Papiers Fraser a également vendu en avril 2010 ses installations spécialisées dans les pâtes et papiers à Twin Rivers Paper Company, une nouvelle société également détenue par Brookfield Asset Management, prévoyant ainsi que les gains tirés de ces deux ventes d’actifs permettront de régler les réclamations des créanciers, mais pas des retraités.

« Brookfield a dit : je vends de la main droite et j’achète de la main gauche. La main gauche achète et empêche que l’usine ferme, à condition que vous renonciez au régime de retraite », ajoute Renaud Gagné, indigné que les entreprises puissent se départir de leurs responsabilités aussi facilement.

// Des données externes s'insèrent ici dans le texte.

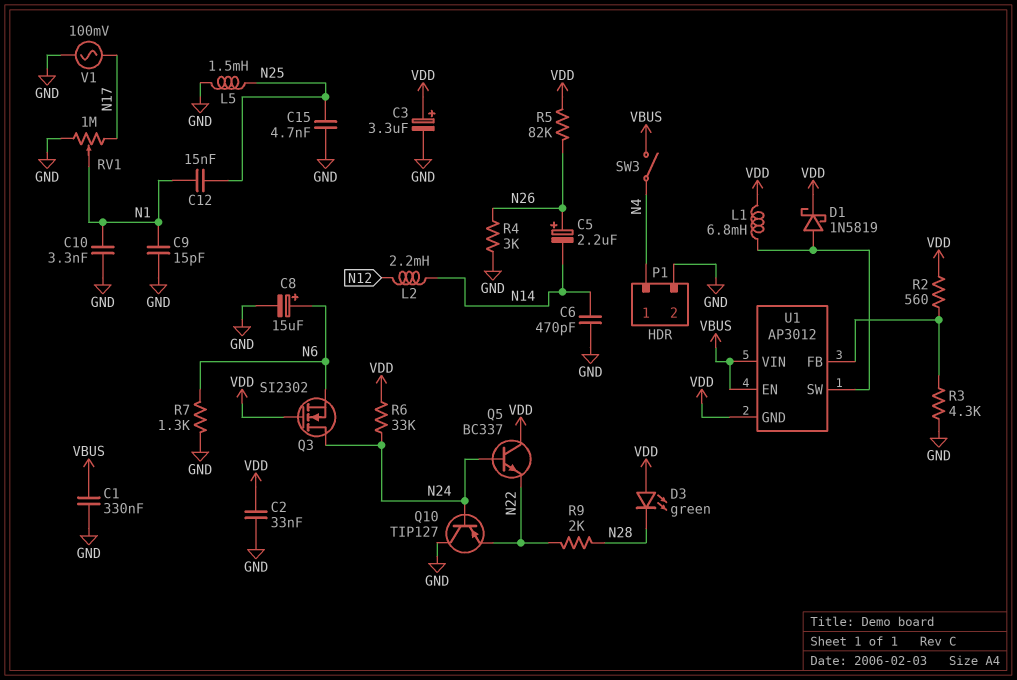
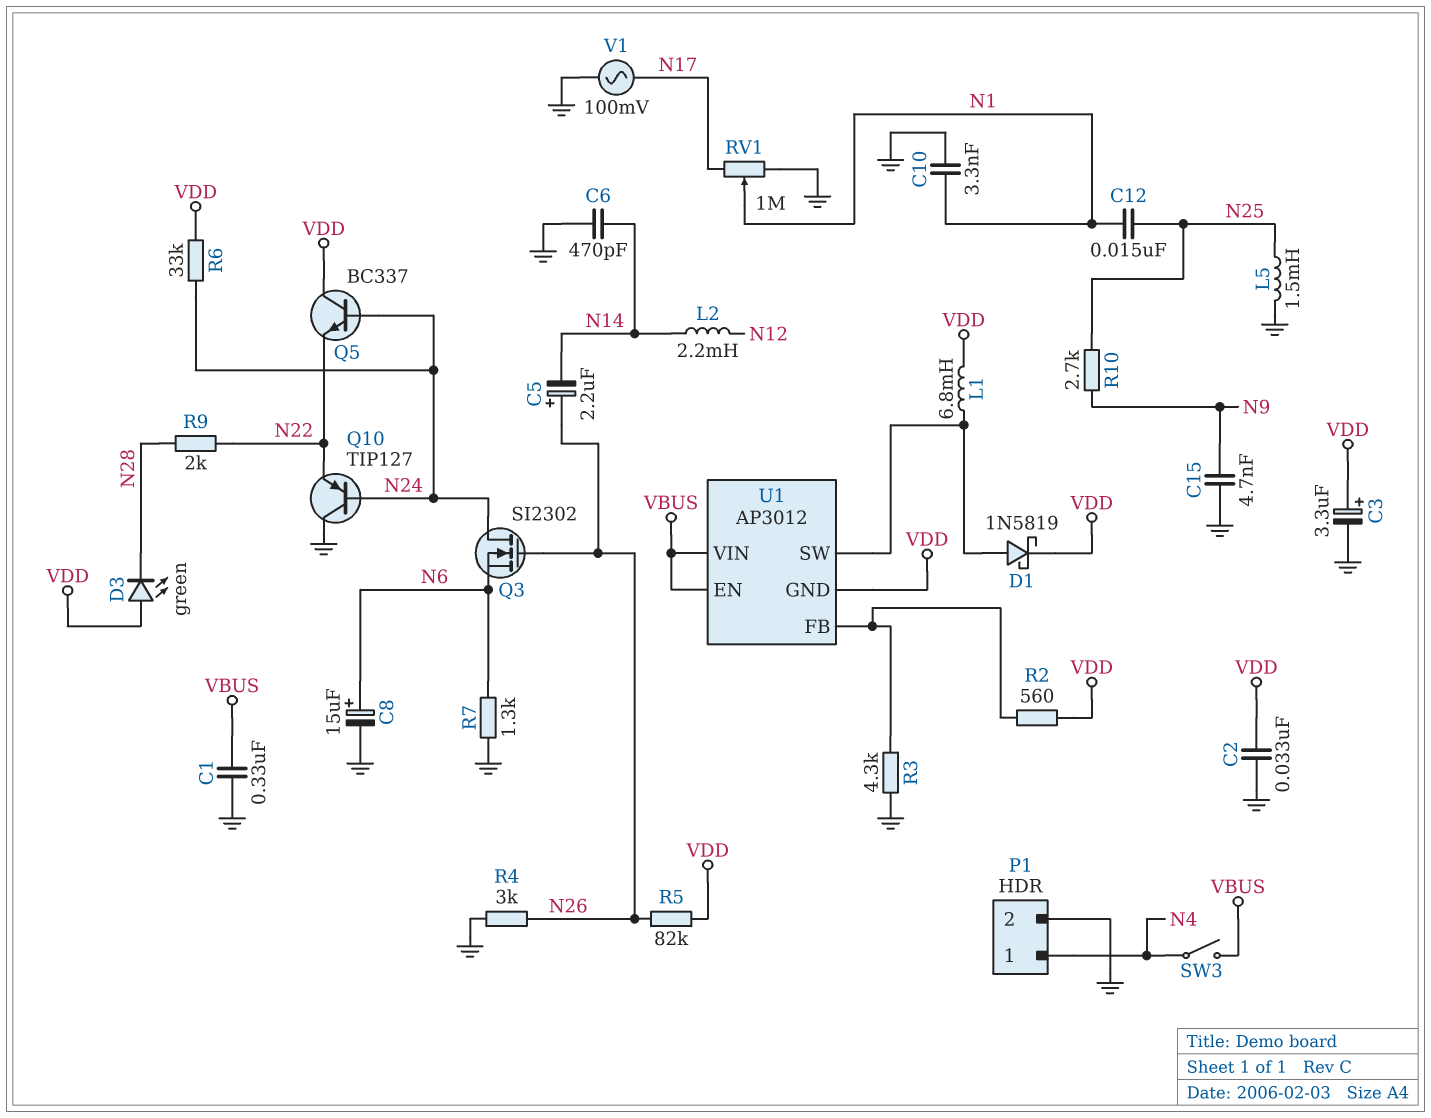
C9: 15pF (GND, N1) -> none
C15: 4.7nF (GND, N25) -> 4.7nF (GND, N9)
Q3: NMOS SI2302 (G VDD, D N24, S N6) -> NMOS SI2302 (G N26, D N24, S N6)
R10: none -> 2.7k (N9, N25)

« On prend l’argent des citoyens pour subventionner une compagnie qui en a volé d’autres. Earl Jones est en prison, Lacroix est en prison pour avoir volé les économies que les gens ont mis de côté pendant leur vie. Du côté de la LACC, c’est une loi dont ils se servent pour voler le monde et c’est tout à fait légal », déplore le dirigeant syndical.

Ce qu’il craint, c’est évidemment que de telles pratiques ne deviennent monnaie courante. Et ces craintes ne sont pas futiles. « Black Diamond et White Birch essaient de nous faire le même coup, la demande est la même », indique-t-il.

Alors que Papiers White Birch bénéficie de la protection de la LACC depuis février 2010, le fonds d’investissement Black Diamond se porte acquéreur, par le biais d’une société désignée sous l’appellation WB/BD, des trois usines de l’entreprise situées au Québec, soit à Québec, Masson et Rivière-du-Loup.

« Mais cette acquisition est conditionnelle au renouvellement des conventions collectives et à la terminaison du régime de retraite actuel, dont le déficit s’élève à 160 millions $, sans quoi c’est la faillite. »

Une situation qui pourrait entraîner des pertes de revenus à la retraite de l’ordre de 35 % à 65 % pour les retraités actuels et futurs. 1000 travailleurs seraient ainsi victimes de cette transaction.

Chose certaine, il est hors de question pour le SCEP de laisser White Birch « laver ses dettes » en bénéficiant de la protection de la loi. Pour Renaud Gagné, une formule similaire à ce qui s’est négocié dans le cas d’AbitibiBowater permettrait à la fois d’éviter la faillite et de conserver les régimes de retraites.

À ce sujet, le SCEP et la FTQ dénonçaient vertement, vendredi dernier, l’absence de White Birch et de Black Diamond à une rencontre organisée par la centrale syndicale avec le ministre du Développement économique, de l’Innovation et de l’Exportation, Clément Gignac, et des représentants de la Régie des rentes du Québec pour tenter de trouver une solution.

Bien qu’il semblerait que « le gouvernement n’approuvera aucune entente où les retraités ou les employés actifs seraient lessivés, où ils perdraient énormément », d’après de ce rapportait Le Soleil, le SCEP juge ce faux bond « irresponsable et méprisant ».

Renaud Gagné rappelle que, si l’entente avec AbitibiBowater ne fait pas l’unanimité, elle a au moins le mérite de sauver l’argent des retraités.

Une telle entente, à l’avantage des deux parties, serait tout à fait envisageable selon M. Gagné, tout dépendant des intentions de White Birch et de Black Diamond.